I first heard of Miriam Underhill on a hike with Chuckles. Another hiker came upon us taking a break, and I’m not sure how it came up, but he told us about this woman back in the early 20th century who did lots of mountaineering and “manless climbing.” Shortly after the hike, I found an article about her, became even more intrigued, and tracked down her memoir.
Underhill began climbing as a teenager in the Alps. She started out with guides, but quickly realized that to really gain skill, and have some more fun, she’d need to lead her own climbs. And in order to be taken seriously, men could not help in the ascents at all. She and some female friends completed several all-women climbs between 1929 and 1931.

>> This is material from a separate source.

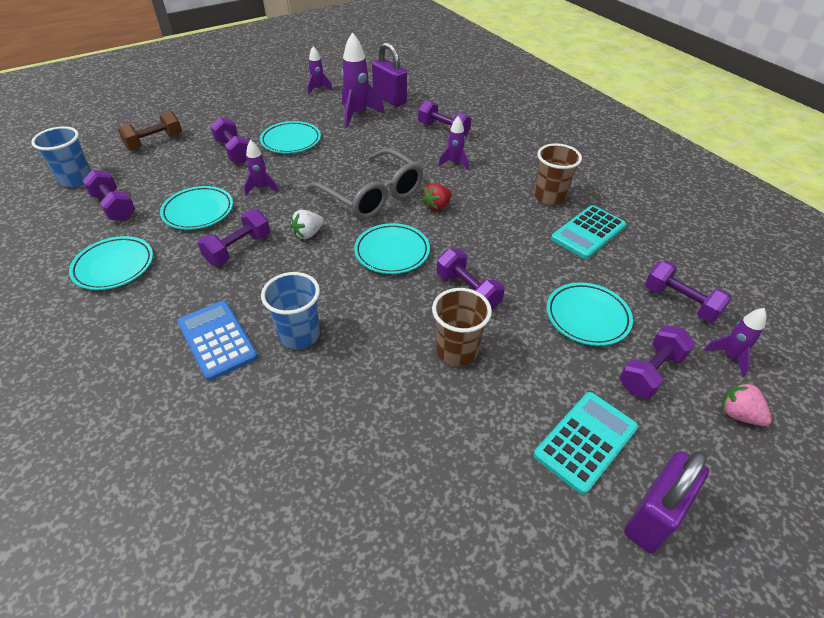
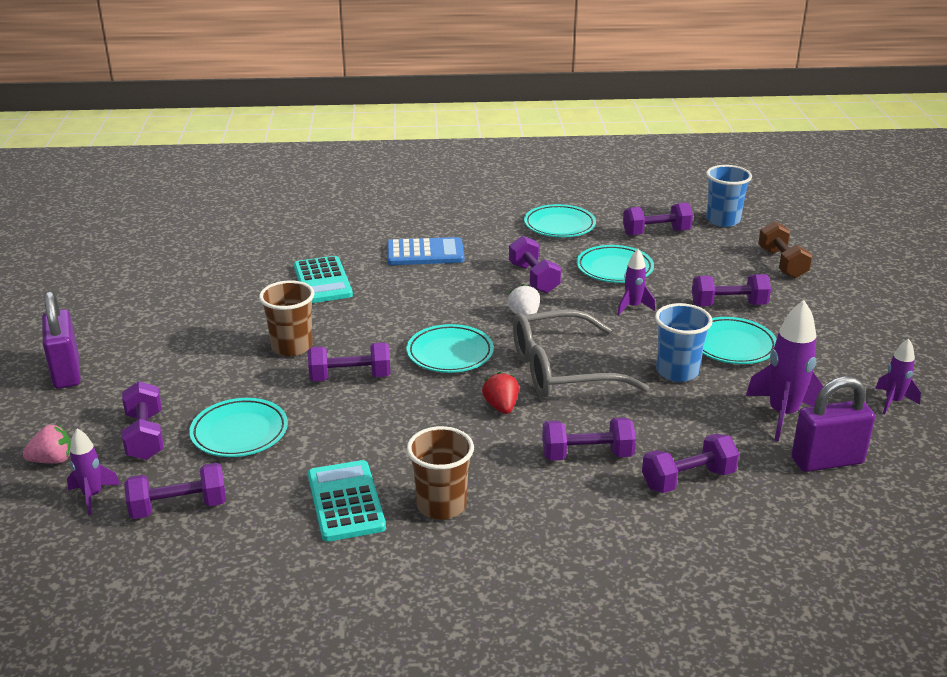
camera: 120 degrees right, 15 degrees down
(299, 334) = (393, 284): blue cup -> blue cup (677, 371)
(454, 163) = (587, 455): purple rocket -> purple dumbbell
(585, 441) = (145, 371): turquoise calculator -> turquoise calculator (322, 281)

Then she married Robert Underhill, and he became her lifelong climbing partner. After the war, they restricted their climbing to the States for a while, putting up first ascents in Wyoming, Idaho, and Montana. Later, they were founding members of the Four Thousand Footer game in New Hampshire, and Miriam came up with the winter game rules.
This memoir is a great look at the life of a woman mountaineering back when it was a pretty unusual pastime. Underhill explains the logistics of her climbs very matter of factly, glossing over any risks or discomfort with a dry sense of humor. Reading the book felt like I was listening to an awesome aunt tell me badass stories of her youth.